校長室のひとりごと「自分の言葉でアウトプット」

 過日、本校を会場として「関東甲信越地区中学校技術家庭科研究大会」が行われました。(様子は本HPにアップしています)当日は3年生の家庭科授業をモデルとし集まった家庭科教育の専門家の皆さんに参観いただきました。最後に助言者の千葉大学准教授の先生に講評をいただきましたが、その准教授のある言葉にハッとさせられました。「グループの話し合いでは積極的に皆自分の意見を発表し合い素晴らしかった。でも最後の「振り返り」をノートに書く際に、素晴らしい発表をしていた男子が1行しか書いていなかったことが残念でした」という一言です。

 各学校は「主体的で対話的な深い学び」を目指し授業改善に取り組んでいます。その基本は「アウトプット」です。授業で新たに学んだことを「インプット」だとすれば、インプットした内容を自分なりに噛み砕きながら理解する。そして、まとめとして「アウトプット」することで授業の理解が定着した力になるものです。その定着が次の授業につながり主体的な学びのサイクルを形成します。「アウトプット」とは、自分の言葉で今回のように文字や文章にしたり、声に出して発表したり仲間に説明することを指します。今回は家庭科の授業でしたが、日頃から各教科の授業において、1番肝心な「アウトプット」が十分になされていないため習慣付いていないのだと反省させられました。1単位時間は50分。教師はこの50分が勝負です。「少しでも…」と考えれば考えるほど、まとめ「振り返り」の時間が足りなくなり「アウトプット」の時間を十分に確保できなくなってしまいます。改めて先生方で「アウトプット」の時間の確保をお願いしました。

 そう言えば、かのアインシュタイン博士は「6歳の子どもに説明できなければ理解したとは言えない」と名言を残しています。

 家庭科の研究大会、本校にとって大切なことに気付かされた有意義な研究大会でした。

校長室のひとりごと「行事は人を育てる、平常日課は学力を向上させる」

 11月の第一土曜日(今年は2日でした)は「のだ教育の日」、それに合わせて11月は「学力向上月間」でもあります。本校でもこの11月、落ち着いて学習に取り組み学力向上を図りたいところです。
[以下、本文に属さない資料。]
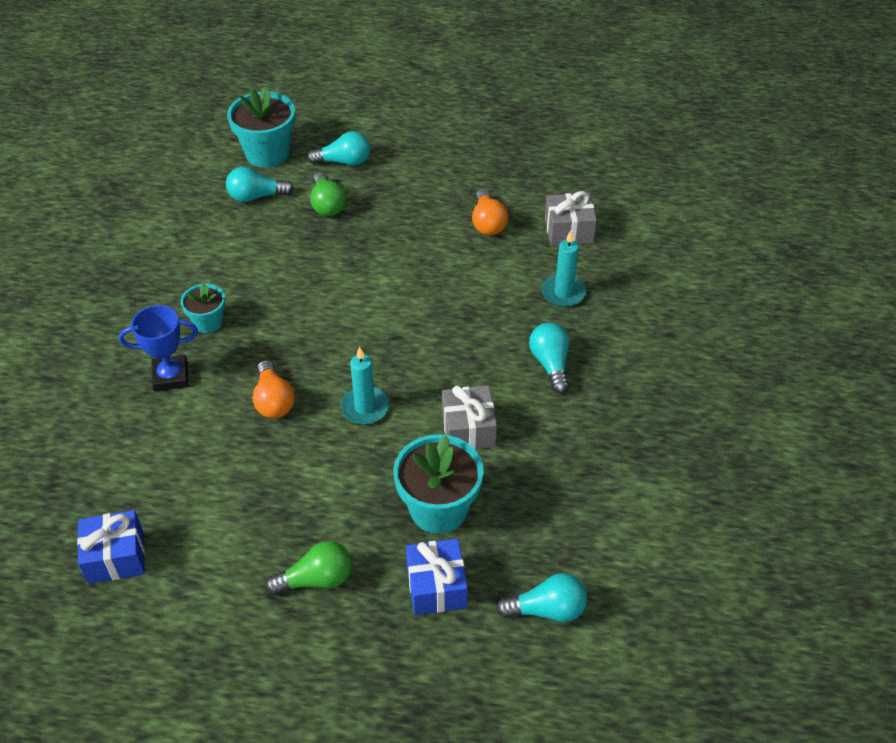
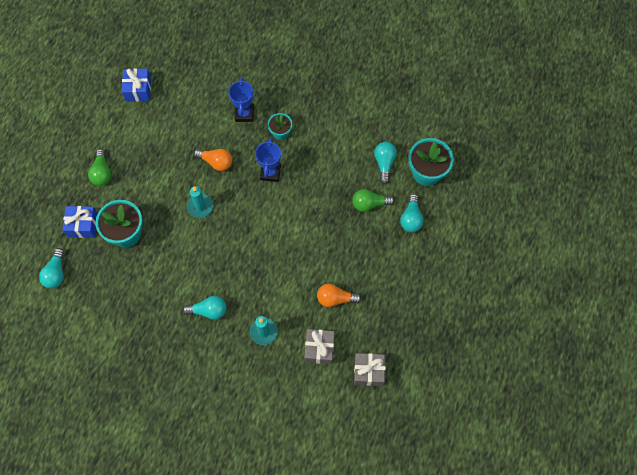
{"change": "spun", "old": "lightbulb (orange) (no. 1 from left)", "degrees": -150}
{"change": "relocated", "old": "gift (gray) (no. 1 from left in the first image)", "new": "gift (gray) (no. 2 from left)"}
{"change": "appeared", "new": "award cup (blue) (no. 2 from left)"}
 私は常々「行事は人を育てる」ために必要だと考えており、一方「平常日課が学力を向上させる」のだと考えています。この行事と平常日課のバランスが大切でどちらかに偏ってしまっては義務教育の目的、目標に近づくことはできません。近年、中学校では「何もない日」そもそも平常日課(時間割通り)の日が少なくなってきています。4月からスケジュール帳で振り返ってみても、3学年揃って1週間平常日課が続いたのは、7月にわずか1回しかありませんでした。では「学力向上月間」の11月はどうかと言えば、連日の「教育相談」のための短縮日課で始まり、7日は「野教研(市の教員の研究会)」のため給食後下校、次の週には「定期テスト」、その次の週は「市長と話そう集会」3年生の「思春期講演会」、1年生の「環境教育」2年生の「主権者教育」などの市主催の出前授業など、11月も例外ではなく連日何かがあり、校長室の行事予定の黒板もぎっしりです。生徒たちも落ち着いて計画的に学習を進めるのも一苦労です。一方で、業務改善に迫られている教員も同様です。平常日課ではなく何かがあるということは、そのために授業とは別に計画を立てたり、時には特別に指導をしたりと準備をしなくてはなりません。

 先生方には授業に集中し、生徒たちには、その授業を主体的に受け学習に取り組んでほしいと思います。